A estrutura invisível

 
Tudo o que o fogo produz é alquimia, quer na retorta,
quer no fogão da cozinha. – Paracelsus [1493-1541].

Ainda em 1730, duzentos anos depois de Paracelsus, os químicos tentaram, com a teoria do flogisto, vestir o fogo com uma última roupagem material. Entretanto, viu-se que a substância flogística, da mesma forma que o princípio vital, não podia ser demonstrada – o fogo não é matéria, e a vida não é matéria. O fogo é um processo, transformação e mudança, através do qual elementos materiais são reagrupados em novas combinações. A natureza das reações químicas só pôde ser entendida quando o fogo foi compreendido como um processo. [...]

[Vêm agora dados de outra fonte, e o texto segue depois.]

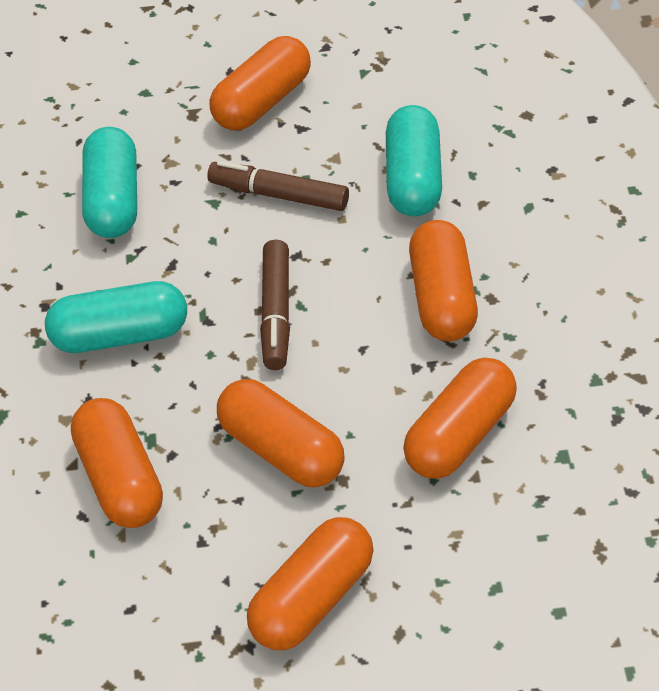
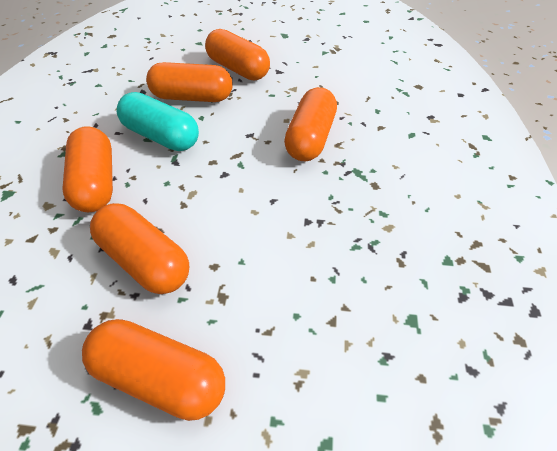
brown marker: 2 -> 0
turquoise capsule: 3 -> 1

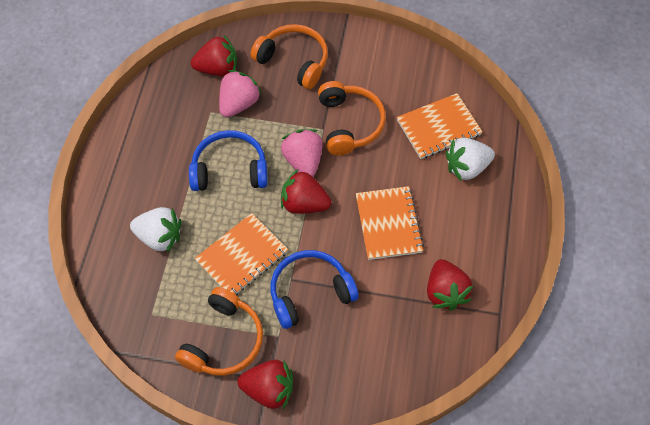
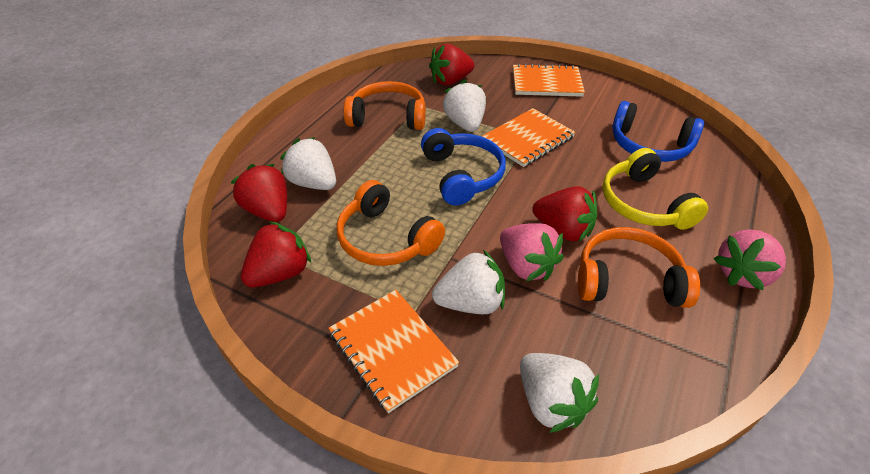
white strawberry: 2 -> 4
yellow headphones: 0 -> 1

Duzentos e cinquenta anos depois do tempo de Paracelsus, um novo elemento foi descoberto, o oxigênio, o que propiciou a explicação da natureza do fogo e arrancou a química do atoleiro da Idade Média. O fato insólito em relação a essa descoberta é que Joseph Priestley não estudava a natureza do fogo quando descobriu o oxigênio; sua inquietação se dirigia a um outro elemento dos gregos, o ar, invisível e onipresente. [...]

Eu gostaria de dizer-lhes que a turba que destruiu a casa de Priestley em Birmingham destroçou o sonho de um belo homem, amável e encantador. Mas receio que isso não seja verdade. Não creio que Priestley fosse amável, não mais do que Paracelsus. Minha suspeita é de que se tratava de um homem difícil, irascível, frio, preciso, afetado e puritano. Mas a escalada do homem não é feita por gente amável. É feita por pessoas que têm duas qualidades: grande integridade e, pelo menos, um pouco de genialidade. Priestley reunia as duas.


Fonte: Bronowski, J. 1979. A escalada do homem. SP, M Fontes & Editora UnB.

1 Comentários:

Blogger Gaspar Alencar disse...

O filme Castelo de Vidro, tem uma frase impactante " como as chamas se dissipam ". Alquimia pura - integridade e genialidade!